A Torino, il centro sociale Askatasuna è stato sgomberato dalla polizia a metà dicembre 2025, scatenando forti reazioni, manifestazioni e scontri tra manifestanti e forze dell’ordine, con lancio di oggetti e uso di idranti, a causa della sua posizione critica verso il governo e a supporto di varie cause sociali e politiche, come la Palestina e Alfredo Cospito. Il dibattito in Consiglio Comunale è acceso, con posizioni contrastanti tra la volontà di mantenere il dialogo e la condanna della violenza, mentre il Sindaco ha dichiarato cessato il patto di collaborazione, segnando una vittoria per la legalità secondo alcuni, e una radicalizzazione secondo altri.
I centri sociali? Fannulloni sfascia-vetrine! I palazzoni-ghetto? Covi di drogati, delinquenti e approfittatori! Gli studenti che protestano? Sfaccendati comunisti! I lavoratori che scioperano? Quelli del venerdì!
Sono le proposte ideologiche della destra al potere: i messaggi subliminali inviati alla gente in cerca di sicurezza. Il malessere sociale è un’invenzione dei menagramo e quindi chi si ribella va represso senza pietà. I centri sociali vanno chiusi, i palazzoni sgomberati, gli studenti manganellati, i lavoratori compatiti e rimossi nelle loro rimostranze. Evviva la democrazia!
I problemi non vanno affrontati e tanto meno risolti, vanno nascosti ed esorcizzati, perché la gente ha diritto alla quiete ed alla tranquillità. Il dialogo con i manifestanti non s’ha da fare… La corda che lega il sacco? I condoni! Ultimo il con-dono natal-edilizio. Bastone per chi protesta, carota per chi evade…
Di fronte a questo stile di governo, con una opposizione politico-parlamentare che non offre spunti di rilievo, rimarrebbe in linea teorica poco più del ribellismo. Capisco quindi i giovani che lo praticano anche se non li condivido. Bisogna aggrapparsi alla nostra Costituzione, lì è il fondamento delle nostre battaglie democratiche.
Prendiamo ispirazione dalle parole di Piero Calamandrei, rivolte agli studenti a Milano nel 1955: “Se voi volete andare in pellegrinaggio nel luogo dove è nata la nostra Costituzione, andate nelle montagne dove caddero i partigiani, nelle carceri dove furono imprigionati, nei campi dove furono impiccati.
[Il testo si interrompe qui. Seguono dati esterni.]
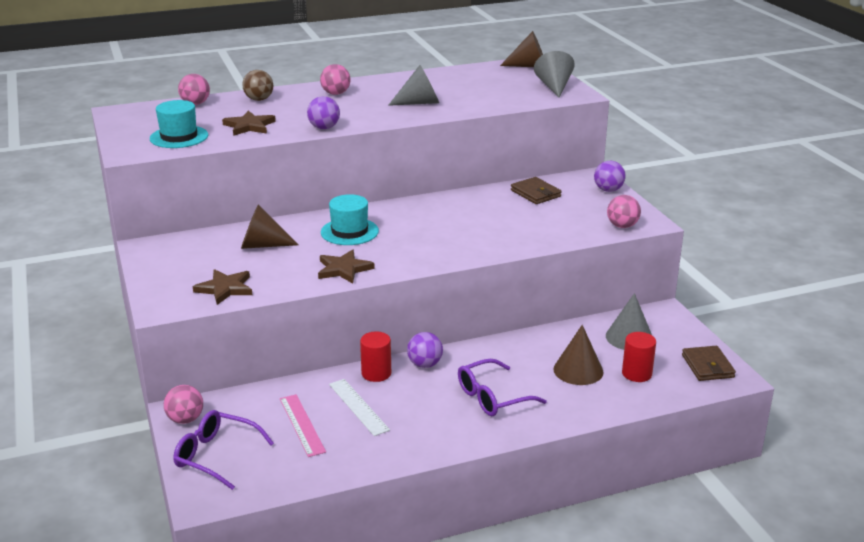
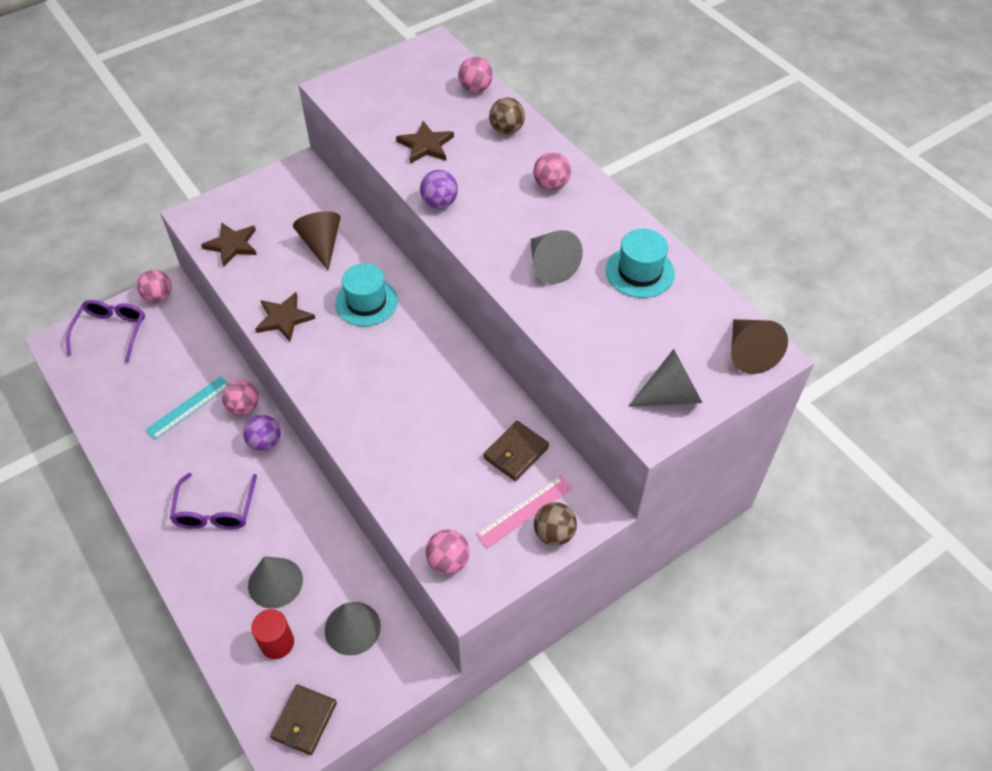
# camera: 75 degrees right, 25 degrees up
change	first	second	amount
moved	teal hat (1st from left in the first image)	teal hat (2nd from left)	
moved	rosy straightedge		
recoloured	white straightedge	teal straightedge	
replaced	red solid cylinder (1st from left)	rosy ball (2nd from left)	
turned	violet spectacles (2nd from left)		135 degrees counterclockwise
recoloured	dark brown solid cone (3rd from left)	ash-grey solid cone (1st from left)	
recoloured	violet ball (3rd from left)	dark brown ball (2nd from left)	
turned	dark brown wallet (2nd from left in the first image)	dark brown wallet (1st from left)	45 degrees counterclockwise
Dovunque è morto un italiano per riscattare la libertà e la dignità, andate lì, o giovani, col pensiero perché lì è nata la nostra Costituzione”.
So benissimo che gli attuali governanti non hanno al riguardo il pedigree in ordine, ma non per questo dobbiamo scendere in piazza in modo scriteriato buttando la democrazia nella merda. Un cristiano se i preti sbagliano non rinnega la sua fede. Il discorso vale anche sul piano politico e civile.
Il malessere sociale non deve essere l’alibi per il ricorso alla violenza, altrimenti si contribuisce a creare l’equivoco della sicurezza e dell’ordine a prezzo del misconoscimento dei diritti dei soggetti più deboli e fragili, i cosiddetti nuovi poveri che si sono aggiunti ai poveri tradizionali i cui diritti sono purtroppo rimessi in discussione.
La sinistra dovrebbe avere e svolgere il compito di coniugare la sicurezza dei cittadini non con la repressione ma con il progresso sociale ed ha una grande responsabilità in tal senso, perché, se viene a mancare il suo punto di riferimento, chi protesta può finire nella trappola della violenza ed è allora che il gatto democratico si morde la coda.
Quando partecipavo a certe sacrosante manifestazioni unitarie in difesa del sistema democratico ed antifascista, mi imbattevo spesso in gruppi di estremisti che in coda al corteo agivano sul filo del rasoio della compatibilità democratica. Mi dicevo e dicevo loro: io sono di sinistra come e più di voi, ma cercate di capire che la violenza e il sopruso (anche se usati come risposta a certi attacchi violenti e reazionari) non sono espressioni democratiche. Battagliamo, dialoghiamo, confrontiamoci, protestiamo energicamente, ma senza ricadere nella trappola della violenza: vogliamo difendere la democrazia e rischiamo di rovinarla con le nostre mani!